APPLICATION – Considering the time needed for manufacturers to produce their swimsuits, the submission dates and the implementation of the rules are applicable from 2010 only in Swimming competitions.

In addition to these decisions, the FINA Bureau also approved the new FINA Committees and Commissions for the period 2009-2013.

Finally, it was also established that the Diving Qualification event for the 1st Youth Olympic Games (August 2010 in Singapore) will be held in Mexico City (MEX), in April 2010.

Speedo has released its own response to the situation:

The reputation and ongoing success of the sport of swimming is of paramount importance to Speedo. The recent introduction of 100% non-permeable buoyant wetsuits and their impact on performance has cast a shadow over the sport. This has put swimmers in a very compromising position, leading to FINA's decision today to ban the use of non-permeable fabrics in performance swimsuits from 2010.

As the world's leading swimwear brand, which has been responsible for every major legal innovation in swimming for 80 years, we support FINA's role in setting and managing the rules for the sport of swimming. Their decision today is not unexpected as a means of calling a halt to the confusion and controversy that has been created as a result of the introduction by some manufacturers of fully non-permeable buoyant wetsuits for the 13th FINA World Championships, 2009.

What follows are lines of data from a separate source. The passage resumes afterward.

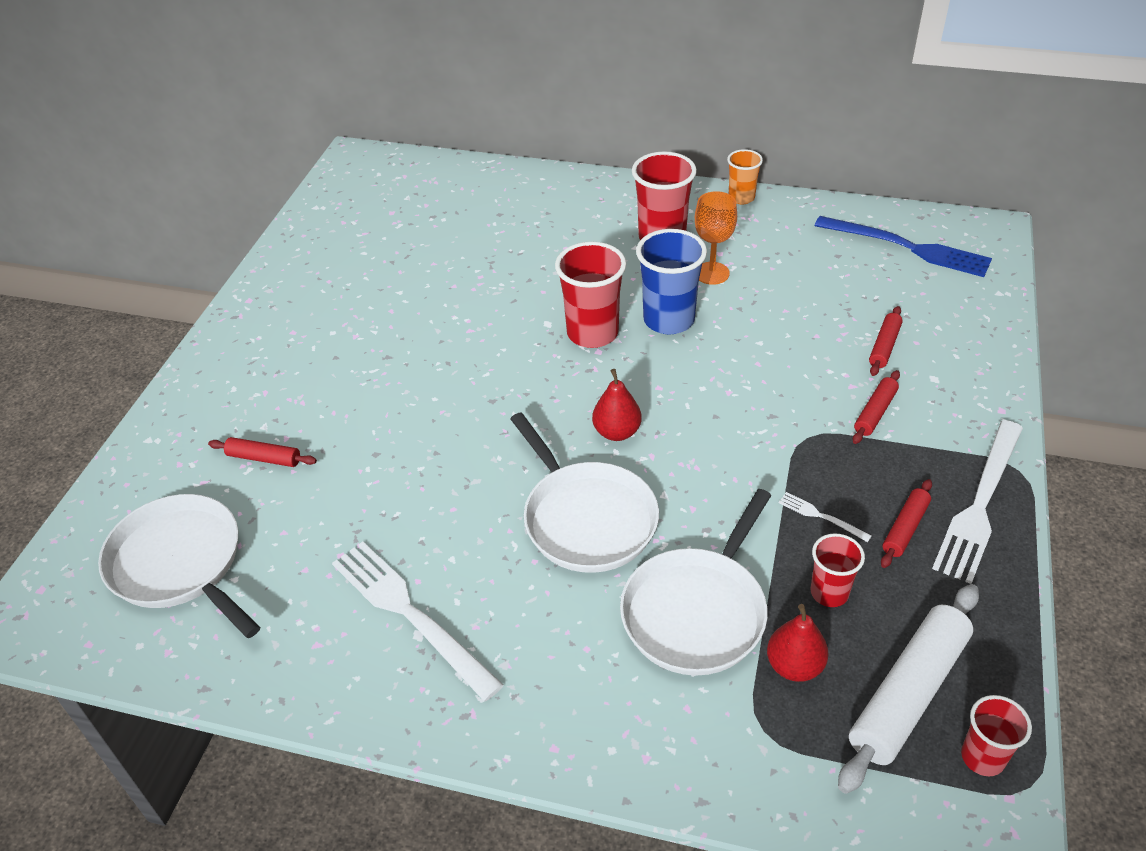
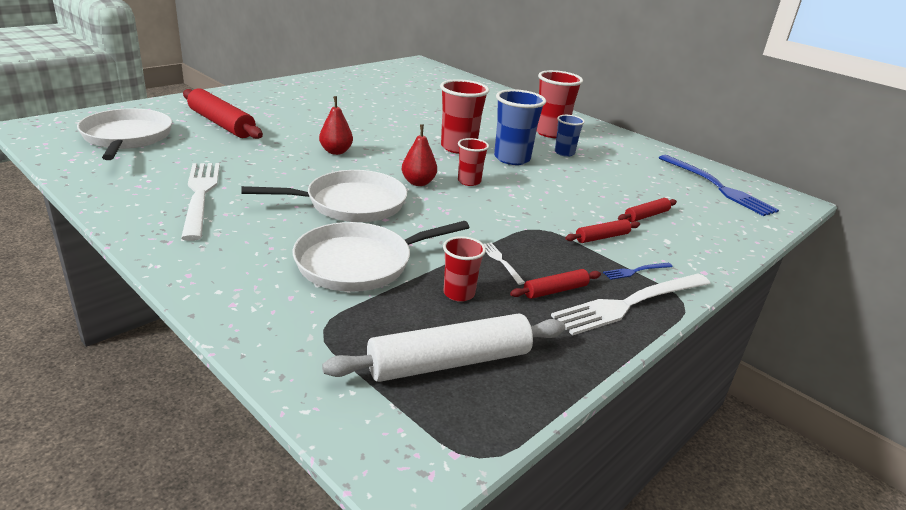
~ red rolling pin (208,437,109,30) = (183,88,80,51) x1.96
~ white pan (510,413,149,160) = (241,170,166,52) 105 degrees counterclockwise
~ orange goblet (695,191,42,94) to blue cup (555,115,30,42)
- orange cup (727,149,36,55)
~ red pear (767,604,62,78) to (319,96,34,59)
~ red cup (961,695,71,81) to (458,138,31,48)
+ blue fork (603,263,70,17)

Speedo has never sought to compromise the integrity of the sport and has never created a buoyant suit. The Speedo LZR Racer suit was developed after years of intensive research and development in consultation with swimmers, coaches and experts and was fully approved by FINA. The Speedo LZR Racer suit was deliberately designed with 50% exclusive LZR Pulse woven fabric so as to avoid aiding buoyancy in the water.

Speedo believes a return to textile only body suits as per the Melbourne World Championships 2007 would have dealt with the issue. Despite today's decision to return to jammers for men and open back knee-skin suits for women, Speedo will continue to work with the world's leading athletes, coaches and experts to develop the most innovative swimwear and equipment. As a forward thinking company, Speedo remains committed to growing the sport of swimming at every level.